--- Decisão Sumária nos termos do art.º 407º, n.º 6 do C.P.P.M. (Lei n.º 9/2013).-----------------
--- Data: 20/03/2020 --------------------------------------------------------------------------------------------
--- Relator: Dr. Chan Kuong Seng---------------------------------------------------------------------------
Processo n.º 204/2020
(Autos de recurso penal)
Recorrente (1.o arguido):
A
DECISÃO SUMÁRIA NO TRIBUNAL DE SEGUNDA INSTÂNCIA
1. Por acórdão proferido a fls. 442 a 457v dos autos de Processo Comum Colectivo n.° CR5-19-0316-PCC do 5.o Juízo Criminal do Tribunal Judicial de Base (TJB), o 1.o arguido A, aí já melhor identificado, ficou condenado como co-autor material de um crime consumado de furto simples, p. e p. pelo art.o 197.o, n.o 1, e 198.o, n.o 4, do Código Penal (CP), na pena de um ano de prisão, como autor material de dois crimes consumados de furto qualificado, p. e p. pelo art.o 198.o, n.o 1, alínea b), do CP, na pena de um ano e três meses de prisão por cada, e como co-autor material de um crime consumado de abuso de cartão de crédito, p. e p. pelo art.o 218.o, n.o 1, do CP, na pena de nove meses de prisão, e, em cúmulo jurídico, na pena única de dois anos e nove meses de prisão efectiva.

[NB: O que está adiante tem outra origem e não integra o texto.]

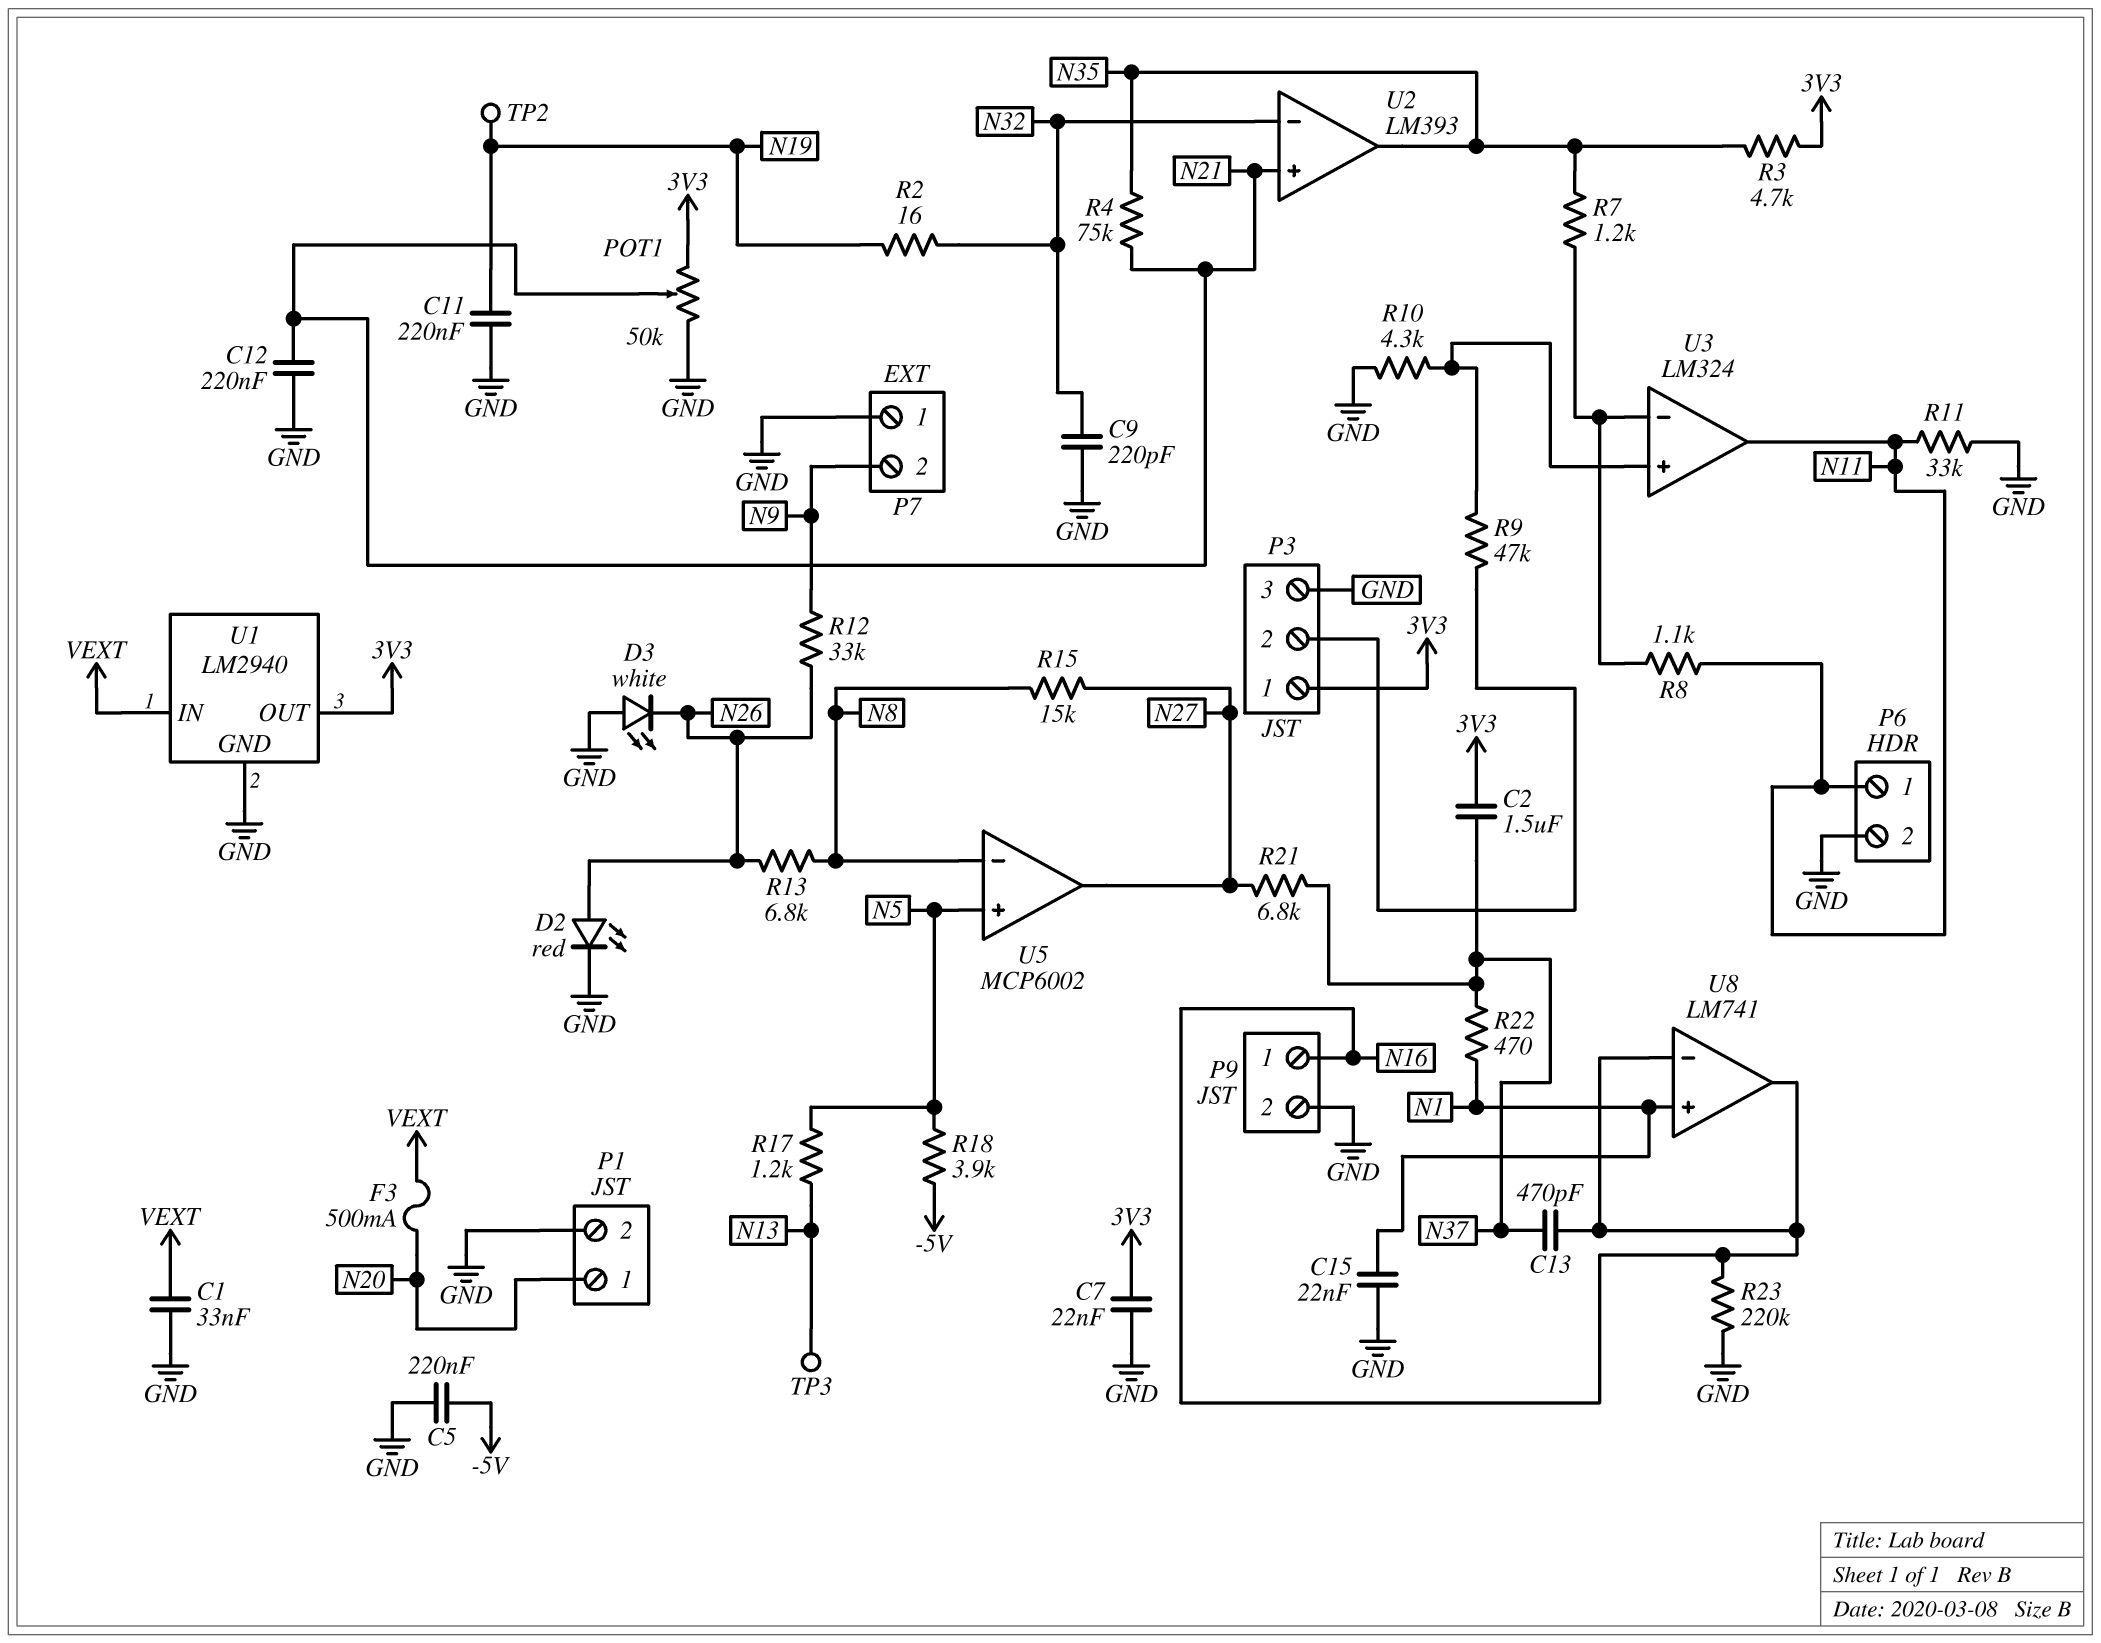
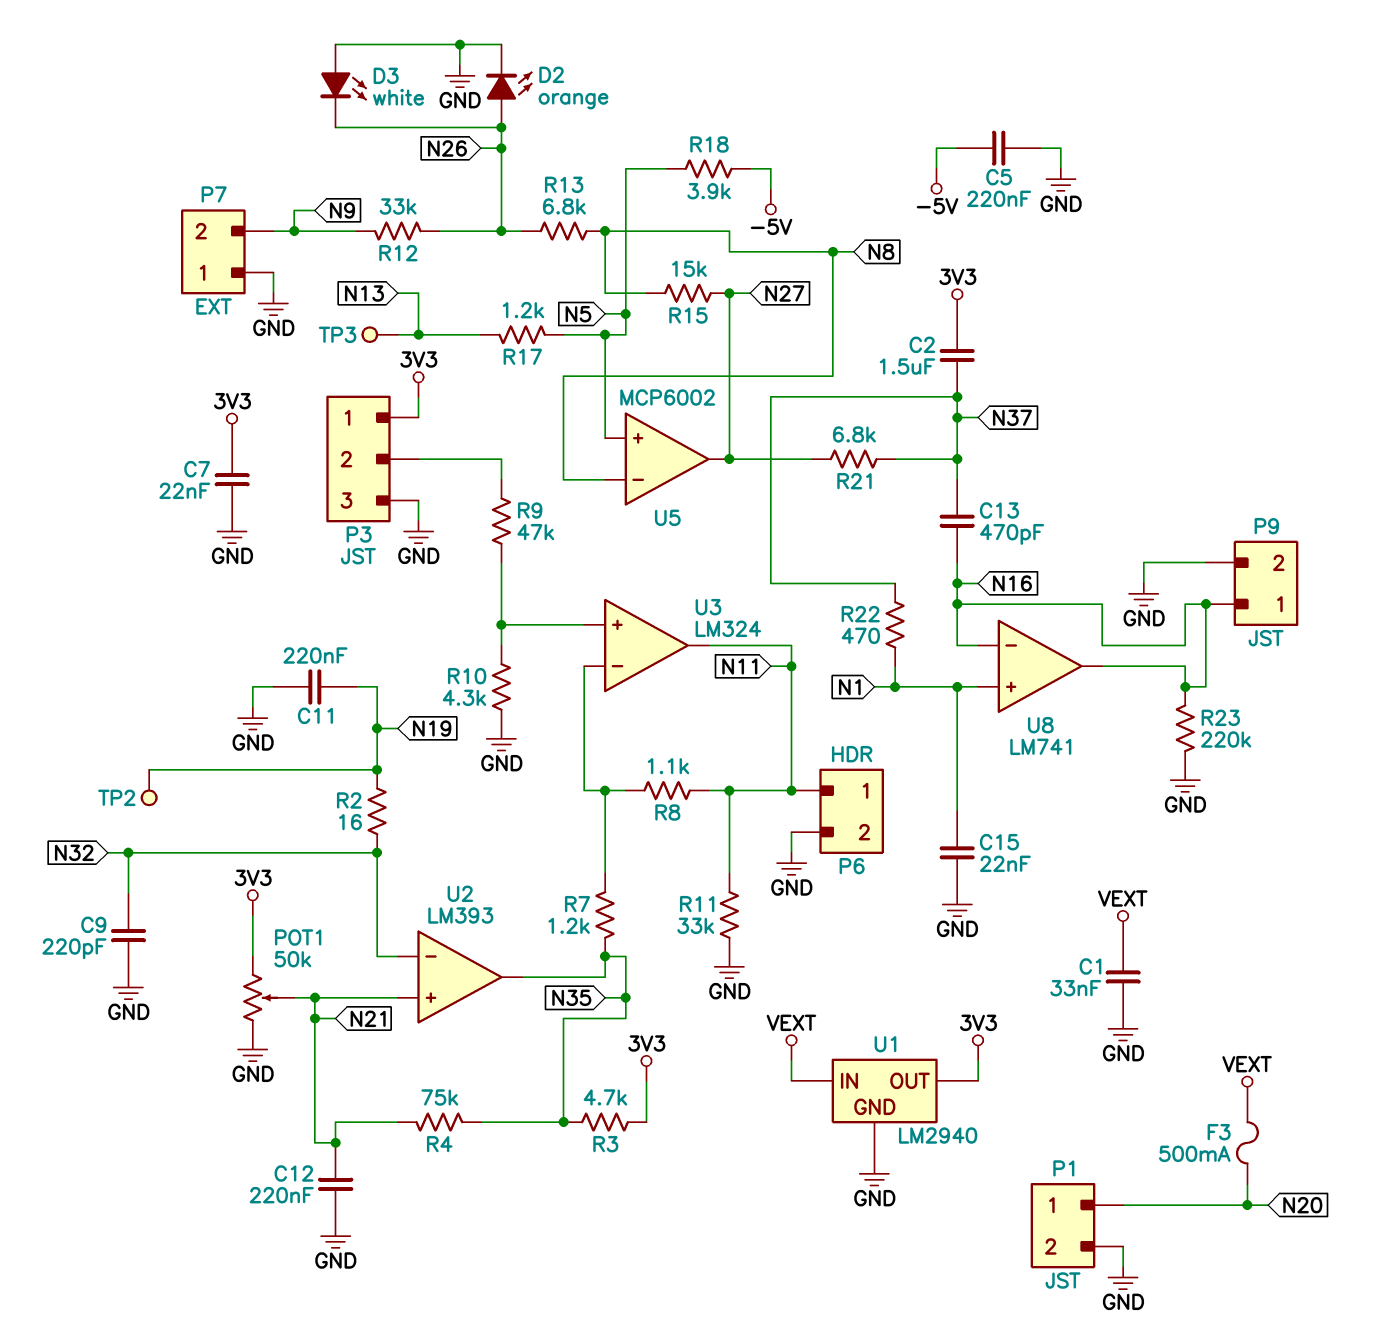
D2: LED red (A N26, K GND) -> LED orange (A N26, K GND)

Inconformado, veio esse arguido recorrer para este Tribunal de Segunda Instância (TSI), alegando, no essencial, o seguinte, na sua motivação de fls. 468 a 483 dos presentes autos correspondentes, para pretender a alteração do julgado a seu favor:
– há erro notório na apreciação da prova a respeito do crime de furto simples por que vinha condenado em primeira instância, devendo ele ser absolvido desse crime;
– e seja como for, há excesso na medida da pena desse crime, devendo ele ser condenado a final em pena de prisão não superior a dois anos, com também almejada suspensão da execução da pena.
Ao recurso, respondeu o Ministério Público a fls. 486 a 487v dos autos, no sentido de não provimento do recurso.
Subidos os autos, emitiu a Digna Procuradora-Adjunta parecer a fls. 525 a 526v, opinando pela manutenção do julgado.
Cumpre decidir sumariamente do recurso dos arguidos, nos termos permitidos pelo art.o 407.o, n.o 6, alínea b), do CPP.
2. Do exame dos autos, sabe-se que o acórdão ora recorrido se encontrou proferido a fls. 442 a 457v, cujo teor (que inclui a respectiva fundamentação fáctica e probatória) se dá por aqui inteiramente reproduzido.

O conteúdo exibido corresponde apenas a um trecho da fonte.